Una tale comprensione viene anche dal Vangelo. A questo riguardo il Papa ha richiamato il brano in cui Gesù parla con il discepolo andato da lui nella notte e afferma che chi è mandato da Dio «dice le parole di Dio, senza misura. Egli dà lo Spirito. E chi viene dal cielo attesta ciò che ha visto e udito». È, del resto, la testimonianza stessa di Gesù: «Lui attesta quello che ha visto e udito con lo Spirito che dà ai suoi discepoli». E questo, ha spiegato il Papa, «è il coraggio cristiano, questa è la testimonianza».

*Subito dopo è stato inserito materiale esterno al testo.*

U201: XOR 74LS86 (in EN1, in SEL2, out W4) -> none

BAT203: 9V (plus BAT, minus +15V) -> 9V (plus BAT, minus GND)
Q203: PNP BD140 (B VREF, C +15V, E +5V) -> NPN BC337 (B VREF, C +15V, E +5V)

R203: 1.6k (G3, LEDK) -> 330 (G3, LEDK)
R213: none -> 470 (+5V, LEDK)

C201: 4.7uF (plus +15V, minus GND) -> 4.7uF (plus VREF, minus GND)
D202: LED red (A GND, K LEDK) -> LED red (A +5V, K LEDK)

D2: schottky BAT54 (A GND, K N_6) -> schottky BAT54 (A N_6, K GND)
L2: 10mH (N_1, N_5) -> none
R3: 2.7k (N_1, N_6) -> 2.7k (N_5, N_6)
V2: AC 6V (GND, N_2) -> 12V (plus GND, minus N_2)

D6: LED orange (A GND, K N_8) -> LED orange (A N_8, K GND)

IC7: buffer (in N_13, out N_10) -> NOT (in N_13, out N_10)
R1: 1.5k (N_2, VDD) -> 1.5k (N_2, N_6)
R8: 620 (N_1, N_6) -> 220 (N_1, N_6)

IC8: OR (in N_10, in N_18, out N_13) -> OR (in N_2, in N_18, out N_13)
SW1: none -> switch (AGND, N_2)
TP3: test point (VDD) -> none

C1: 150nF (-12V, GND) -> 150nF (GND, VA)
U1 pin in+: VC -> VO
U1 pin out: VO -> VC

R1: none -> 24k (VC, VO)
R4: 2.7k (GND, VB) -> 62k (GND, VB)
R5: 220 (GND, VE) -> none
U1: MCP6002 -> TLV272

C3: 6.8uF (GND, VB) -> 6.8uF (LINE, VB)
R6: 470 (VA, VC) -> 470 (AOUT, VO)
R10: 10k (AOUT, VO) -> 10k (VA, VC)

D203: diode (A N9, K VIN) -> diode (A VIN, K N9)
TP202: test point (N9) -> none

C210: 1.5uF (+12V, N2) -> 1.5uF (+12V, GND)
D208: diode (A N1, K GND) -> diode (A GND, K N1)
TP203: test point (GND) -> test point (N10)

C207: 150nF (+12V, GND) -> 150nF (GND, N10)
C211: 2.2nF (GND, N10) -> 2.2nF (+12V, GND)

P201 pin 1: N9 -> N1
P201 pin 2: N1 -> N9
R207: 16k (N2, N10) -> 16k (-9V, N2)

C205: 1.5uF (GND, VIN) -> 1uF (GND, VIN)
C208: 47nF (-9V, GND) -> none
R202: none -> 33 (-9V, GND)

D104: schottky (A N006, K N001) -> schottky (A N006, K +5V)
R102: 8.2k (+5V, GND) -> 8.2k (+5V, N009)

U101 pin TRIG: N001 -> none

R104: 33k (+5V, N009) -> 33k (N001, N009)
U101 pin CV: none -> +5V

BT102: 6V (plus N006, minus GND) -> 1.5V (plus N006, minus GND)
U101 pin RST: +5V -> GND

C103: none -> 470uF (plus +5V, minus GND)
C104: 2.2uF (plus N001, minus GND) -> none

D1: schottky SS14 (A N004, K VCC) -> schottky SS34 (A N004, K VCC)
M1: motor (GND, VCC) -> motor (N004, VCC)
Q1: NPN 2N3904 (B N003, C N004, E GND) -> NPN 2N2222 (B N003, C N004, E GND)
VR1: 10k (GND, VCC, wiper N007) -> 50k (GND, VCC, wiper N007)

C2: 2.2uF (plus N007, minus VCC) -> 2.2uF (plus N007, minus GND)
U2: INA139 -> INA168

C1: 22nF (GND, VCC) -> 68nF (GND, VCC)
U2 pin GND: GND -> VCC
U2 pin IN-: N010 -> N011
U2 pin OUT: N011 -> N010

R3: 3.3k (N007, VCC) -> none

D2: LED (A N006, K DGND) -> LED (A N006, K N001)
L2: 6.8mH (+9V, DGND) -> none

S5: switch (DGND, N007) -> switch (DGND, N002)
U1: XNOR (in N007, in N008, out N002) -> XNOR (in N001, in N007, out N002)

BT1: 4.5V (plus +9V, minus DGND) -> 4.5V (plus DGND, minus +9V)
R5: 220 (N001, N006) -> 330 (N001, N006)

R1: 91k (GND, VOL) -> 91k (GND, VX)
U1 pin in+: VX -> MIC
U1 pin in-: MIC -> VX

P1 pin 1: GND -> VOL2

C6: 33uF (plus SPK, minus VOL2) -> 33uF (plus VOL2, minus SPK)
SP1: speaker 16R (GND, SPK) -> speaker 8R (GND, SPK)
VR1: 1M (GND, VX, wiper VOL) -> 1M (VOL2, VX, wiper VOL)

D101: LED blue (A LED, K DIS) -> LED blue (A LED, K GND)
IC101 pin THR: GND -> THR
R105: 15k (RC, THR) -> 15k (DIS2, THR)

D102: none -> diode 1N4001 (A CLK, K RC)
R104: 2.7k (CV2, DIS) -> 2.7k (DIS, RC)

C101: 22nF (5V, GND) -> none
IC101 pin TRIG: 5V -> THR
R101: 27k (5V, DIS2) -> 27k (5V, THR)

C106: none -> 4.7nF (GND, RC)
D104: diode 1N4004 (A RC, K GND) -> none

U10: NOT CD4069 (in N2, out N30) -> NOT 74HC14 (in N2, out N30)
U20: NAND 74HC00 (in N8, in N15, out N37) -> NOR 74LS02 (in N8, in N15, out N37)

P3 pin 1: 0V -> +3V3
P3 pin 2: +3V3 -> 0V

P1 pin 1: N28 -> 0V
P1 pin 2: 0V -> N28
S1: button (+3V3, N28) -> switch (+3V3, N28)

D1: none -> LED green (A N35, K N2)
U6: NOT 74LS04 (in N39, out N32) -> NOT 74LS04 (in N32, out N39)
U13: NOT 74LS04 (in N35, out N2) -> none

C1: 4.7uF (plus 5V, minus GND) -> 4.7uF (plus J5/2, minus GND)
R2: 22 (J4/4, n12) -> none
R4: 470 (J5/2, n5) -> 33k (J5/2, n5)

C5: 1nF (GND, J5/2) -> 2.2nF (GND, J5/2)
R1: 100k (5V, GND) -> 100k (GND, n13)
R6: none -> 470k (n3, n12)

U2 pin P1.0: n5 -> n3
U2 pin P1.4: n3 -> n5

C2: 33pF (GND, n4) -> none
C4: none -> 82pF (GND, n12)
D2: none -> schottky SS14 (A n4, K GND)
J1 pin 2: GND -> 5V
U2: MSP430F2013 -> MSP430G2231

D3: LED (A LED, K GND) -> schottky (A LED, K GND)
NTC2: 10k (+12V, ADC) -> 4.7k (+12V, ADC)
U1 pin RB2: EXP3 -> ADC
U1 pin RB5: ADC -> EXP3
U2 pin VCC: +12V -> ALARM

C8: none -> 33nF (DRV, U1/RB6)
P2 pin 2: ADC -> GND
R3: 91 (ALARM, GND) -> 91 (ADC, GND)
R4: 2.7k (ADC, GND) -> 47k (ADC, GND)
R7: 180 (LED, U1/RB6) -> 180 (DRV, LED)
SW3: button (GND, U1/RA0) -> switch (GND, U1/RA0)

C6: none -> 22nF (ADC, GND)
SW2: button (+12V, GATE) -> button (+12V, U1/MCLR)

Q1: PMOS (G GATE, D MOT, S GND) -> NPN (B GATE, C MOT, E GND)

Una testimonianza, ha voluto ricordare il Pontefice, che ritroviamo nei «nostri martiri oggi, tanti, cacciati via dalla loro terra, sfollati, sgozzati, perseguitati». Essi «hanno quel coraggio di confessare Gesù proprio fino al momento della morte». Ma è anche la testimonianza «di quei cristiani che vivono la loro vita sul serio e dicono: “Io non posso fare questo, io non posso fare male ad un altro; io non posso truffare; io non posso condurre una vita a metà, io devo dare la mia testimonianza”». Tutto si riconduce a un unico concetto: la testimonianza è dire quello che nella fede «si è visto e udito, cioè Gesù risorto», con lo Spirito Santo «ricevuto come dono».
Quante volte, ha aggiunto Francesco, «in momenti difficili della storia» si è sentito dire: «Oggi la patria ha bisogno di eroi». Analogamente ci si può chiedere: «Di che cosa ha bisogno oggi la Chiesa?». La risposta è immediata: «di testimoni, di martiri», cioè dei «santi di tutti i giorni, quelli della vita ordinaria» portata avanti «con la coerenza», ma anche di coloro che hanno il coraggio di essere «testimoni fino alla fine, fino alla morte». Tutti «sono il sangue vivo della Chiesa». Sono loro, ha continuato il Papa, «quelli che portano la Chiesa avanti, i testimoni; quelli che attestano che Gesù è risorto, che Gesù è vivo, e lo attestano con la coerenza di vita e con lo Spirito Santo che hanno ricevuto in dono».
Concludendo il Pontefice ha invitato a pregare perché «il Signore ci dia, a tutti noi, questo coraggio e soprattutto la fedeltà allo Spirito Santo che ci è dato in dono».